The effectiveness of applying mechanistic models and ML methodologies to drug repurposing has been undoubtedly demonstrated in several works [17, 19, 86]. These approaches allow for the virtual testing of hundreds to thousands of scenarios with very minimal resources. While many ML-based repurposing strategies focus on the physicochemical properties of the drugs [87], they often overlook the overall impact on diseases or cells. This is where mechanistic models of disease come into play, offering insights not only into disease mechanisms but also into drug actions in specific disease contexts [88]. Indeed, supervised ML has been successfully used to boost how these tools model cellular behavior, improving the accuracy of mechanistic models in characterizing cell types [14, 49], identifying targets for disease treatments [17, 42], or predicting the effect of single or combined drugs on cells [50, 51].

The main purpose of this work was to detect actionable target genes that could have an impact on RP, providing an explorable resource of knowledge. Nevertheless, this methodology can also be used to model all cellular mechanisms to evaluate potential undesired off-target and side effects as well as to the identification of new disease-related genes, such as GABRA, GRIN1, KCC or SLC12A5 whose mutations can lead to the development of retinal dystrophies. Due to its exploratory nature, the lack of ground truth in the validation process comes as a limitation of the method, we have demonstrated the robustness of the results experimentally validating the role of selected KDTs, with no previous association with RP, in RP murine models. However, further research is needed to assess the in vitro and in vivo impact that the drugs targeting relevant KDTs would have on the disease progression or initiation.
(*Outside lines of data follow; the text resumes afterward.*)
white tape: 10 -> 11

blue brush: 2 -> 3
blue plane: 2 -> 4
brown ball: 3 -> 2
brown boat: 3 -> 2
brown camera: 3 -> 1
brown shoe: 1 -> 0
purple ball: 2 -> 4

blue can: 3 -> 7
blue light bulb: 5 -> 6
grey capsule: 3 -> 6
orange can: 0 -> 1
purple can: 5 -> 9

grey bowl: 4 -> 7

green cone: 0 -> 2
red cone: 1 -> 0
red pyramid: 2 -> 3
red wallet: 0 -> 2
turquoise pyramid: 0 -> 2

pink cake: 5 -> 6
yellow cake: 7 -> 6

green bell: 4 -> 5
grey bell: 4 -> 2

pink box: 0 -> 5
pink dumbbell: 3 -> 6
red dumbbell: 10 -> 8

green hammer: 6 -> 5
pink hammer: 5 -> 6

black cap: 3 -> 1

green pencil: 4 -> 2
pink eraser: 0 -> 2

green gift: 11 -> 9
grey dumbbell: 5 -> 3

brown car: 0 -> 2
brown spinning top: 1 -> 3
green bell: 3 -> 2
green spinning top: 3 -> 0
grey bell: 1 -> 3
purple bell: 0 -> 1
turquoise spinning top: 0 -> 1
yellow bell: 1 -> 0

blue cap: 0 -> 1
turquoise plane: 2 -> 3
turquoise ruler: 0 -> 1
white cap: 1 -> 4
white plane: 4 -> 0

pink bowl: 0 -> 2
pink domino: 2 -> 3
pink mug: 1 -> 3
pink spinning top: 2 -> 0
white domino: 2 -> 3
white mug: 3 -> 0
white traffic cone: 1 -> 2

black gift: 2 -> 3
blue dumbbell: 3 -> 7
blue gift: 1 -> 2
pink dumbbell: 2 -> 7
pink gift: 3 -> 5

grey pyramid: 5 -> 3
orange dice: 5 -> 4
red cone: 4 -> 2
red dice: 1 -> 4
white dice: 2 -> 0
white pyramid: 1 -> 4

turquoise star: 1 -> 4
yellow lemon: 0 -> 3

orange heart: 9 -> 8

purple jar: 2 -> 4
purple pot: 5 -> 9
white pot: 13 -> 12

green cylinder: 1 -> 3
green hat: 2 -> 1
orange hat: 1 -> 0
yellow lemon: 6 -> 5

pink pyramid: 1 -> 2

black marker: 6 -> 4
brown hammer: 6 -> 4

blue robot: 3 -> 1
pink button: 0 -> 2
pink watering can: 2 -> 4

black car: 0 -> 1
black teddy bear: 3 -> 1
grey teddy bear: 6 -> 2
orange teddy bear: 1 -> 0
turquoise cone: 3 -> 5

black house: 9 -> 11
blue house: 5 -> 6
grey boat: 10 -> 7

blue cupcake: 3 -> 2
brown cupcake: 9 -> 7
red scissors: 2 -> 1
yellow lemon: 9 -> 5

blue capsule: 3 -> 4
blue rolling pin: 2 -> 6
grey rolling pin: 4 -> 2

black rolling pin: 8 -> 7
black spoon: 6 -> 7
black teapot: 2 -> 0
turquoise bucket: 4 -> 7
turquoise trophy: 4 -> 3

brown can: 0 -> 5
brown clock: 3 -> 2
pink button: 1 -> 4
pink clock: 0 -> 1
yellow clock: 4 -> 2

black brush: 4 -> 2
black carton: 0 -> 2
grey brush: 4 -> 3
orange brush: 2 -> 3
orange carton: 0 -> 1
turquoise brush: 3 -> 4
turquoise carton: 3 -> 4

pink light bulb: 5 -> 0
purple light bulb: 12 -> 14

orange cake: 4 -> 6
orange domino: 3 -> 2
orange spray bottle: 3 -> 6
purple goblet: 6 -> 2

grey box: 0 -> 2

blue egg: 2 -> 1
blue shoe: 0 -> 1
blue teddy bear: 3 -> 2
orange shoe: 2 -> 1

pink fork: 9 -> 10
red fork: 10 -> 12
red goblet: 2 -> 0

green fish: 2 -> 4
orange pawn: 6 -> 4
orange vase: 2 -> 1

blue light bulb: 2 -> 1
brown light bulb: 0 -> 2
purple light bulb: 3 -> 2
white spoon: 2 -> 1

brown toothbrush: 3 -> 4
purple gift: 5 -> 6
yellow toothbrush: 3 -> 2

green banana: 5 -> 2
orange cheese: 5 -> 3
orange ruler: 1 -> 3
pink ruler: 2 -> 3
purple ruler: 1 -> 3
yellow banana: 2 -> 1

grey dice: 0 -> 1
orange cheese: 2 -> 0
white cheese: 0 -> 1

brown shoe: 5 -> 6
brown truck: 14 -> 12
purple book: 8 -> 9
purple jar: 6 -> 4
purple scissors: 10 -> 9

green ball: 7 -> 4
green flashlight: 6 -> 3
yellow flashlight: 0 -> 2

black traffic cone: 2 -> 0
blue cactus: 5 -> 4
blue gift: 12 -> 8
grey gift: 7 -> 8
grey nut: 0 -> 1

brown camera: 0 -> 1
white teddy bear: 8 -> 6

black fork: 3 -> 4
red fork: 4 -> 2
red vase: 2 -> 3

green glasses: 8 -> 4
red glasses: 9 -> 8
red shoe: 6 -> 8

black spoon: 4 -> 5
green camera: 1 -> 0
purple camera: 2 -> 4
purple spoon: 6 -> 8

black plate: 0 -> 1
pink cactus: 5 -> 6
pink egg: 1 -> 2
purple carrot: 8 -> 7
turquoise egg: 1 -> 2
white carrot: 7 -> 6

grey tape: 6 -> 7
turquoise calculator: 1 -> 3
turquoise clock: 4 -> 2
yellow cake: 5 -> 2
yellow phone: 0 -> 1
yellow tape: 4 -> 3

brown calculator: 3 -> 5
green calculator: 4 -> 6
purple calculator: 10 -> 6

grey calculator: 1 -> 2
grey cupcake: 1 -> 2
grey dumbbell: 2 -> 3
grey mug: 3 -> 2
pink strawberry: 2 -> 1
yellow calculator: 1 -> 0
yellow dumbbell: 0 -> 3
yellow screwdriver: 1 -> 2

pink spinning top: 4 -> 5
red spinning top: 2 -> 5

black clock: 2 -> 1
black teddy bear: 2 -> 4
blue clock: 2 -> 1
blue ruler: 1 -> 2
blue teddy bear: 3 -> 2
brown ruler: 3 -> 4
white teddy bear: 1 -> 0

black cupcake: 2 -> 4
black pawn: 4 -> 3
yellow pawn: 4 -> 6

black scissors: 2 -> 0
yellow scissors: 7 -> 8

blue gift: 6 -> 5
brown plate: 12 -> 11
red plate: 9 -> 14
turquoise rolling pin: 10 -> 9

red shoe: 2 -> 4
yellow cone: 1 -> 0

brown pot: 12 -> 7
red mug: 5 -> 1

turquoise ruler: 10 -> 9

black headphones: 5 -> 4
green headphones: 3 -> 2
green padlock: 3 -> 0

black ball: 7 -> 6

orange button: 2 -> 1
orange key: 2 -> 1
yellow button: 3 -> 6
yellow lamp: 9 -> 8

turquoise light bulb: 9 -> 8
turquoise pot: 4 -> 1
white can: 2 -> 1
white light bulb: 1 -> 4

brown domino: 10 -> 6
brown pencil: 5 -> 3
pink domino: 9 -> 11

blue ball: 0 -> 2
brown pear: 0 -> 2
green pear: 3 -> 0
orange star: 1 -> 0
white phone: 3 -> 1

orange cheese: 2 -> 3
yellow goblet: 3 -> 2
Nevertheless, given that RP has more than 250 genes identified, but only 50% of RP cases are attributable to identified genes, this application on its own has tremendous potential for the clinical community, as a tool to evaluate the impact of genes of uncertain significance [5].

In this work, an actionable map of Retinitis Pigmentosa (RP) is presented, reflecting the mechanisms and dynamics of the functions involved in disease initiation and progression. The map serves as a resource for further analysis, validations, and computational modeling, such as network or graph analyses. The methodology identifies potential targets impacting RP processes, providing a list of relevances and pinpointing the mechanism, function, and circuit affected as well as the KDT responsible for the predicted impact. These relevances can guide and aid in finding possible clinical intervention points. Although focused on signaling pathways, the model can be expanded to other types of pathways using directed interaction networks, and various datasets representing gene/protein abundance, bearing in mind that limitations in sample numbers and balanced dimensionality must be considered. The model’s strength lies in its applicability to scenarios with limited knowledge, such as rare or emerging diseases like COVID-19 [19, 21, 86]. It can be adapted to infer interactions between genes and mechanisms, providing a sophisticated way to model cell behavior under disease conditions. Combining mechanistic models with ML provides a useful tool to explore disease druggable space, mechanisms, and pathogenesis aiding in genetic diagnosis and identifying genes with a key role in diseases. The possibility of using the available genomic repositories to formulate hypotheses and extrapolate conclusions in the rare diseases field constitutes an attractive opportunity to guide and accelerate the experimental validations in order to focus and prioritize target candidates.